Media Workers Against the War is launching an award for the worst and best reporting of Islam in the UK media. The awards will be for:
- The worst headline;
- The worst reporting;
- The best reporting.
Nominations follow below. Please send in your own nominations, for items published or broadcast in the last few months, as a comment to this post, or to mwaw@btinternet.com — a shortlist will be announced in a few weeks, and you to be able to vote on this site for your choice among the nominations.
The nominations so far:
- For the worst headline:
“Muslim majority schools ‘pose security threat and should be closed’” (The Daily Mail, Jan 22, puts a nuclear headline on a damp squib of a story)
“Barrack attack correction” (The Sun, Jan 15 buries it’s one-paragarph apology for he fact that it’s October story about a soldier’s home in Windsor being vandalised by Muslims was a pack of lies.)
“EU warned of new wave of illegal immigrants [from North Africa]” (The Guardian’s story on January 16 drowned in repetitions about “waves of illegal immigrants” who are set to “inundate” Europe from North Africa)
“Islamists use raid to stir up UK Somalis” (The Telegraph, Jan 14, smears opposition to the US assault on Somalia as all the work of fundamentalists)
“Target the preachers of hate, not [BNP Ballerina] Simone [Clarke]” (The Sun, January 16, says Muslims are worse than the BNP)
“Misbah wears burqa to pro-Taliban madrassa” (The Herald, Jan 12, joyfully sums up the entire UK media’s reporting of the custody battle over 12-yr-old Misbah Rana, also known as Molly Campbell, which was dominated by the assumption that Muslims just want to put women in a burqa.)
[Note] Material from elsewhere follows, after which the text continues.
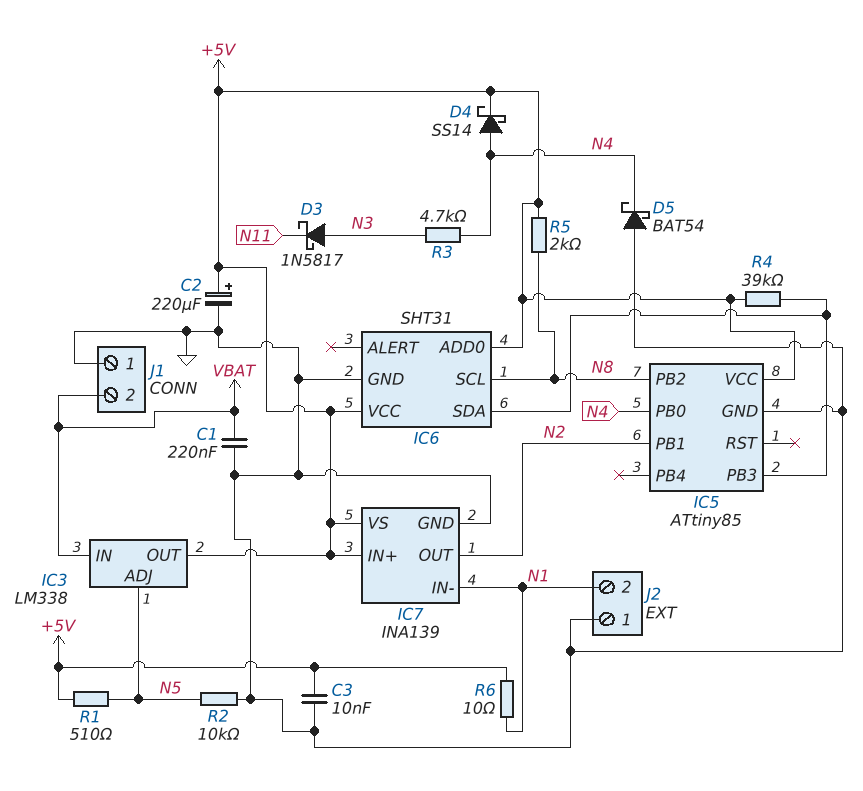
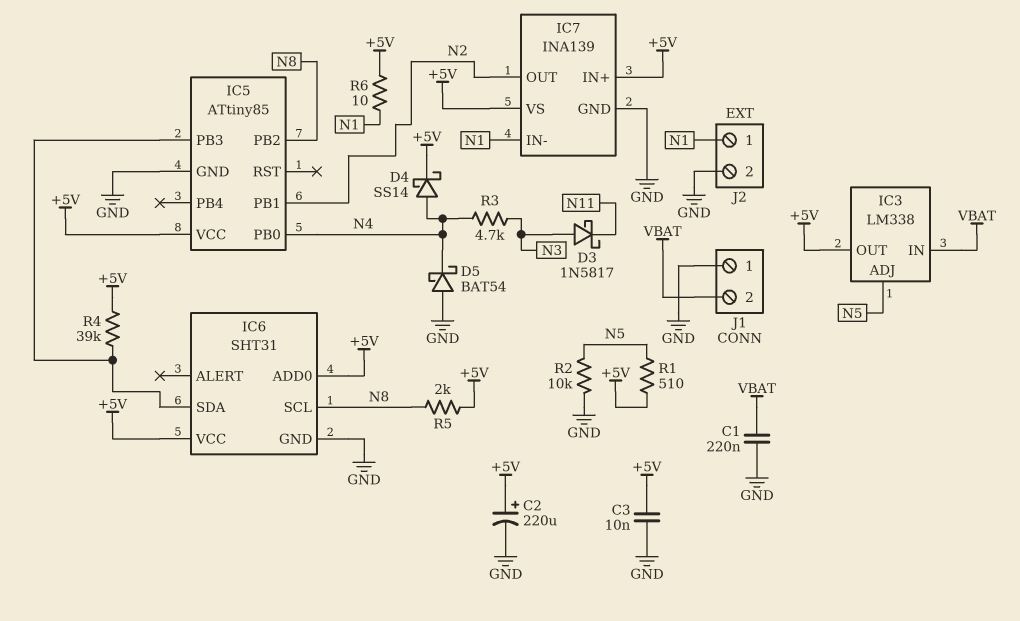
J2 pin 1: GND -> N1
J2 pin 2: N1 -> GND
[our thanks to islamophobia-watch.com for help with compiling this list]
- For the worst reporting
1. The “Dispatches” documentary “Undercover Mosque“, produced by HardCash productions and first broadcast by Channel 4 on January 15.
2. Bobby Pathak’s article “Britain’s new preachers of hate“, in the Mirror on January 11 — which merely took the transcript of the Dispatches programme (see above) and re-published it with a few tiny modifications. This was part of a massive media hype about the programme.
3. The Mail on Sunday (Jan 21) article by Martin Smith, “I cannot shake your hand, sir. I’m a Muslim and you’re a man“, about a Muslim policewoman who refused to shake hands with Met chief Sir Ian Blair — at a time when half the country would refuse to shake the man’s hand. All part of the media’s notion that Muslims are the “enemy within” who cannot be trusted.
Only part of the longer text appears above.